GAMING!

No clue? We'll also throw it into an AI for you to explain it ok?

GAMING!

Random fantasy

Before being allowed to drive… buy alcohol… even before being allowed to speak… before getting the right of having an opinion… before the right of being considered what you think is "an adult" …

People should be forced to finish the entire trilogy of the mass effect game with the highest paragon score possible and zero deaths at the end without access to the internet at all.

After that “graduation” you have to write a book about morality and find the analogies with humanity and describe where and how the cycle needs to end and what the reapers represent. All without any external sources of information during the playing and the writing.

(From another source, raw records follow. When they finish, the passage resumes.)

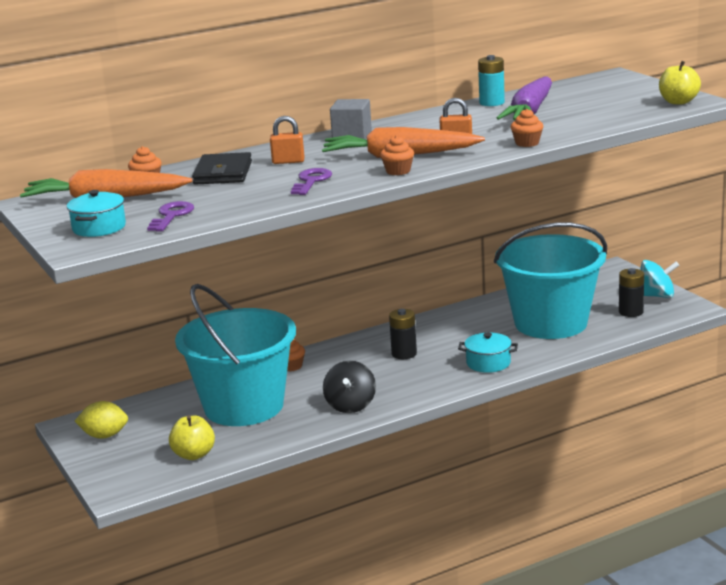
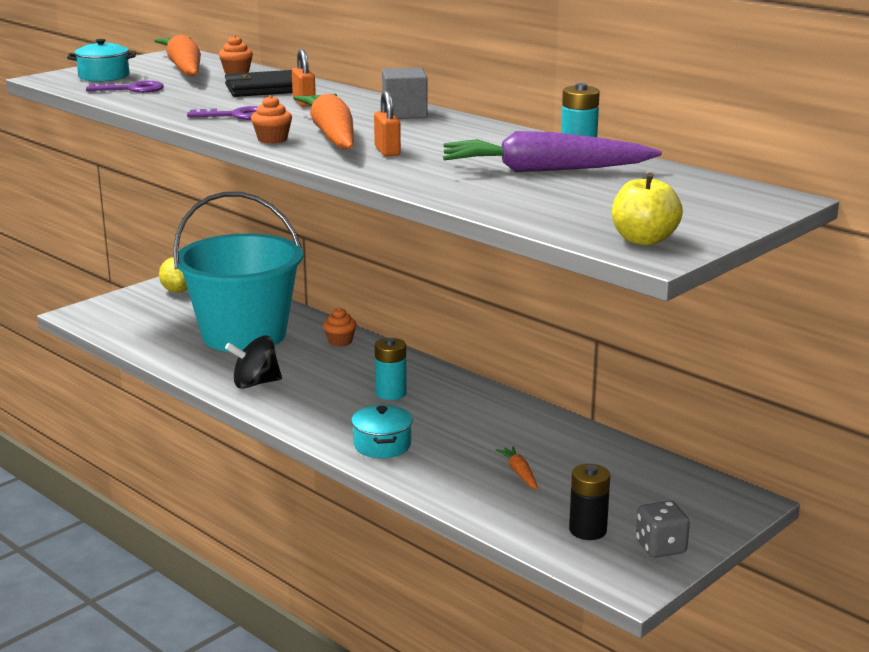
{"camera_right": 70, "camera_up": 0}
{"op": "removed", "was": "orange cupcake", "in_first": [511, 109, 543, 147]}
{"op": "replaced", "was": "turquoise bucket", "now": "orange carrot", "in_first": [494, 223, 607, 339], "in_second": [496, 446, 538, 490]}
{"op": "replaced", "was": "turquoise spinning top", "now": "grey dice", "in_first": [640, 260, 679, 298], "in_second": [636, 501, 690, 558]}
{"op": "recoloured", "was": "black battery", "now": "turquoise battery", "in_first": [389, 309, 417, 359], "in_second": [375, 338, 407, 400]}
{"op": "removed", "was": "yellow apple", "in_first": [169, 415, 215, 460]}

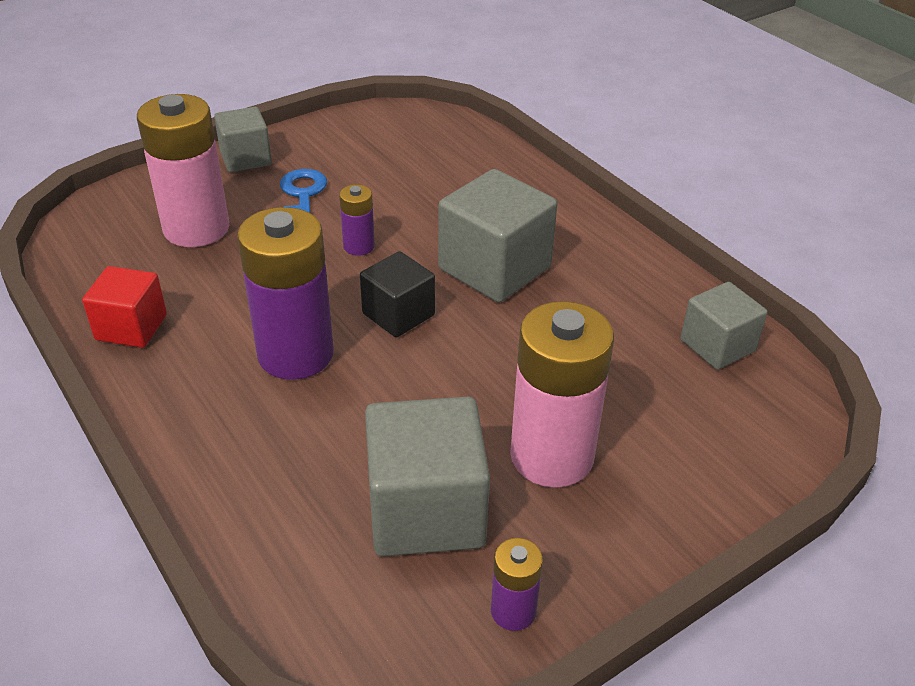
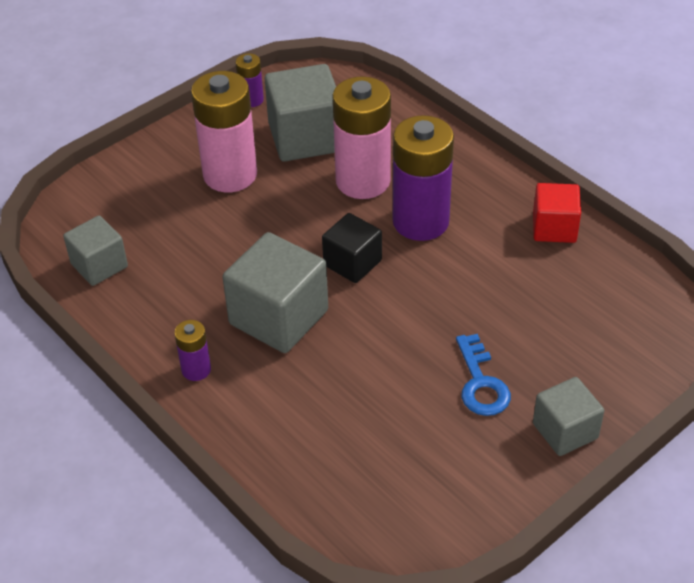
{"camera_right": 175, "camera_up": 5}
{"op": "moved", "was": "pink battery", "in_first": [137, 94, 229, 247], "in_second": [332, 76, 391, 199]}
{"op": "moved", "was": "purple battery", "in_first": [339, 185, 375, 256], "in_second": [174, 320, 211, 381]}

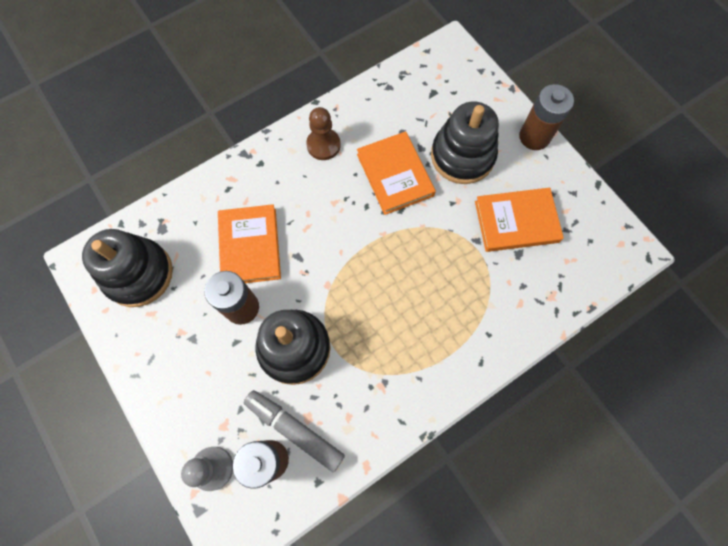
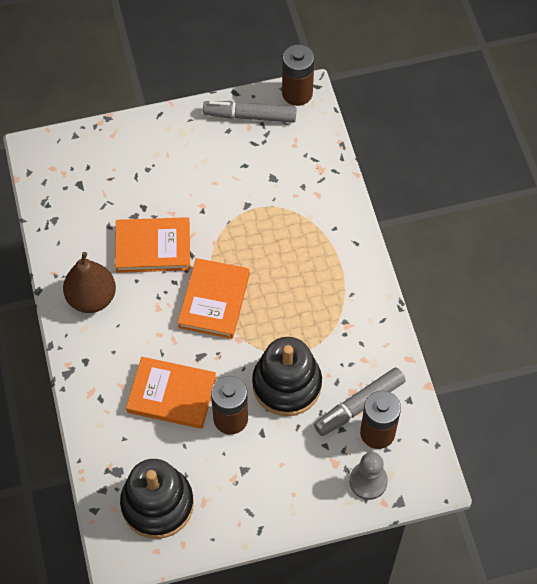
{"camera_right": -70, "camera_up": -10}
{"op": "moved", "was": "brown battery", "in_first": [519, 84, 574, 150], "in_second": [282, 44, 315, 106]}
{"op": "removed", "was": "black stacking toy", "in_first": [431, 102, 499, 184]}
{"op": "replaced", "was": "brown pawn", "now": "brown pear", "in_first": [306, 107, 341, 160], "in_second": [63, 252, 116, 313]}
{"op": "moved", "was": "orange book", "in_first": [475, 188, 564, 252], "in_second": [178, 258, 250, 339]}
{"op": "added", "now": "grey marker", "in_second": [203, 101, 296, 122]}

The quality of your writing will determine what and where you might be allowed to say something about… let alone having a function or job where you’re allowed to voice opinions.

Can’t do that?

No rights.

Shut up… sit down… Lobotomized drones can’t think and the ones who can will determine everything for you.

hush now… no right to speak… keep your opinions to yourself.

No one with an ounce of cognition is interested in what you think untill you learn how to do that all by yourself. You can always try again and it's totally free to go into the isolation where you have to perform that. try as many times as you want.

The result?

All problems solved everywhere. All the time. ALL OF THEM!

(There are plenty of other games that would produce the same result but this one is to apt to ignore)

You have no idea what we're talking about?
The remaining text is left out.